At the Tioman lighting workshop (organised by Mr Kas Mara of Picture House Studio) last weekend, while sharing my lighting technique (and tricks), I also share some views about lighting in general.
When a photographer talk about lighting, the 1st thing that comes to people mind (especially you PhotoGeargrapher, you know who you are laarr..) is lighting EQUIPMENT such as a portable flash or a bevy of professional studio lighting gear. Yup, all man made artificial lighting.
They always forgets about the one light that is made available AND free, The Sun. When it’s not cloudy or raining that is.
What if the Sun sets, or as it happens when you’re waiting for _A_ (note the emphasise itu laarrr) sunset , storm clouds conveniently rolls over the horizon and it’s become a cloudy, what were you to do?

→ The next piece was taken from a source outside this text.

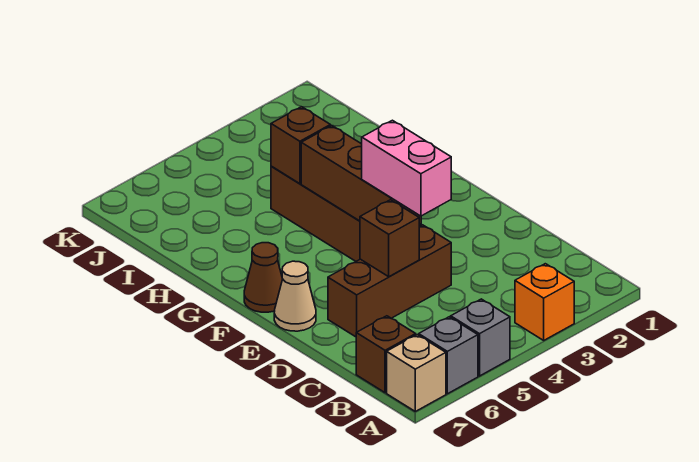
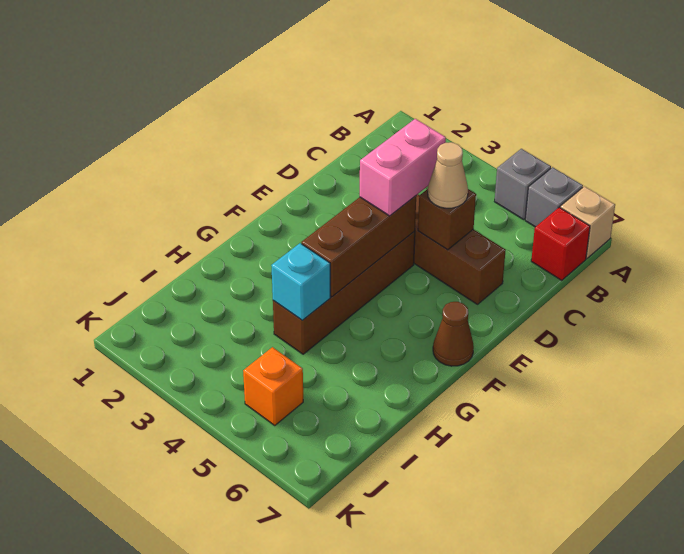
orange brick A3 level 1 -> orange brick J5 level 1
brown brick B7 level 1 -> red brick B7 level 1
tan cone E7 level 1 -> tan cone D5 level 3
brown brick H4 level 2 -> cyan brick H4 level 2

There’s the flash option: you can always use direct flash. Gonna be ugly tho, the direct flash thingies, if one does not know how to control the light output. For a beginner it will be bewildering to choose what setting, should one go TTL at minus 2 third EV and compensate by increasing 1/3 EV on the flash at slow shutter to get a nice mix of ambient light or go manual on the flash at 1/128 at f2.8 while using a _very slow_ shutter speed at 1/8th and let the model stands very still and praying that you’re hand held technique is solid enuff so that no camera shake is present.
Confusing, really.
However….
…by using video light, or LED, What You See Is What You Get. Since I’ve yet to use an LED light for my commercial work (to low powered), nor hot tungsten video light (battery dont last long and the red orange colour cast is such a hassle to correct during post. Nic elaaar for one or two shots but if you shoot a campaign where you shoot hundreds / thousands of shots you gonna wished you rather sleep at night than diong Photoshop work yo!) I just use a candle.
Photo Exif (for you PhotoGeargrapher out there): Canon 5D MK2, 1/60th @ f/2 at ISO 2500. Convert to B&W and added grain during post.
In a nutshell: start with available light photography dulu to “see” the light, then slowly slowly lah added light into your photography journey.